In short, the conjecture is: for any N, the act of doing N iterations of the Metropolis-Hastings sampling algorithm is Lipschitz-continuous (specifically, 2-continuous), by which I mean continuous in the

*potential function*considered as an input, with an L

^{∞}metric on the space of potential functions, and a log-L

^{∞}metric on the probability distributions that the algorithm outputs.

Quick intro to MH:

What MH is good for is sampling from a distribution where I "kind of know" the probability distribution, but only in a funny way: I've got a "potential function" V from the integers to the reals. This is going to give a probability distribution over the integers. V says how unlikely various outcomes are. The bigger the V(x), the smaller probability I choose integer x. Specifically, I want to draw a sample from the distribution where the probability of x is

exp(-V(x)) / sum_y exp(-V(y)) ("Boltzmann distribution")

That big sum over all integers y is there to make sure that all the probabilities add up to 1. This normalizing factor, even for other applications when it isn't blatantly infinite, is usually horrendously exponentially hard to compute.

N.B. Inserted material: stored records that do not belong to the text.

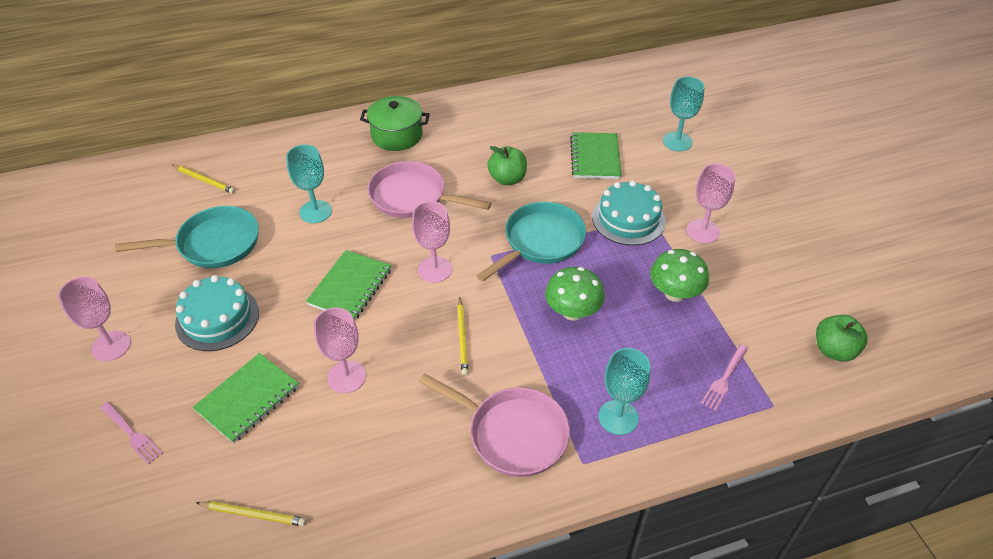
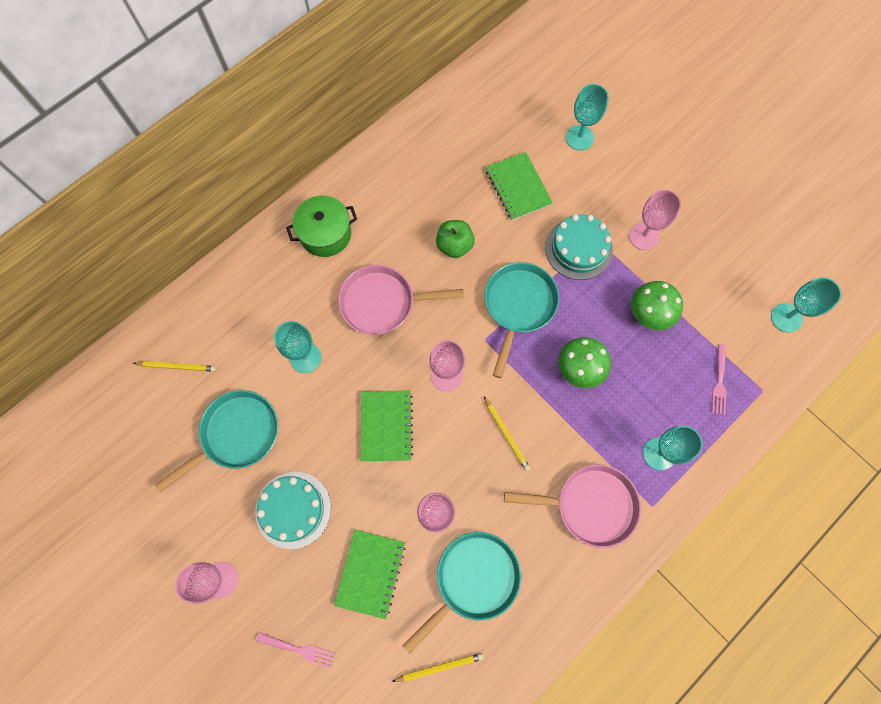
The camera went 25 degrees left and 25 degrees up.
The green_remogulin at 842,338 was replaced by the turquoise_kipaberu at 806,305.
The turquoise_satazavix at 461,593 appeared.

So instead of computing this directly, we do a biased random walk, starting at zero:

1. Let p = 0

2. Flip a coin to pick d = -1 or 1. This is a "proposed step" to the left or right.

3. Set q = V(p + d) - V(p). This is the potential difference between our current state and the proposed state.

4. If q is negative, set p = p + d and go to step 2.

5. If q is positive, choose a random number z from the exponential distribution. (Sampling from the exp. dist. is easy: just choose a number w uniformly in [0,1] and set z = -ln w)

6. If z > q then set p = p + d and go to step 2. The intuition here is that q is a "potential energy hill" we have to climb up, and z is a random kick of energy we get from thermal background noise. If z is bigger than the energy hill, we still get to go up.

7. Otherwise, just leave p as it is, and go to step 2.

And so you just pick a big N, and stop after N iterations and output whatever p happens to be at the end. This converges on the Boltzmann distribution above.

Okay, so conjecture:

If you change the all the values of the potential function independently by no more than c, then after N iterations of Metropolis-Hastings, the probability distribution is changed (multiplicatively) by no more than e

^{2c}.

That is, suppose I have two different potential functions V and V', and I say MH(V,N,x) is the probability that with potential V after N iterations that p=x. Then:

Assuming that for all x I have |V(x)-V'(x)| < c, then I will have for all x and all N that

|(ln MH(V,N,x)) - (ln MH(V',N,x))| < 2c

The reason I suspect this to be true is that (a) it's true for the distribution MH converges to --- this is exactly the correctness of the "exponential mechanism" in the differential privacy literature, which is why I care about this conjecture in the first place! and (b) doing some numerical experiments in mathematica failed to find a counterexample.

But I really don't know how to even get started proving it. I look at the first few iterations, and the algebra gets horrible, and I don't see any invariants to latch onto.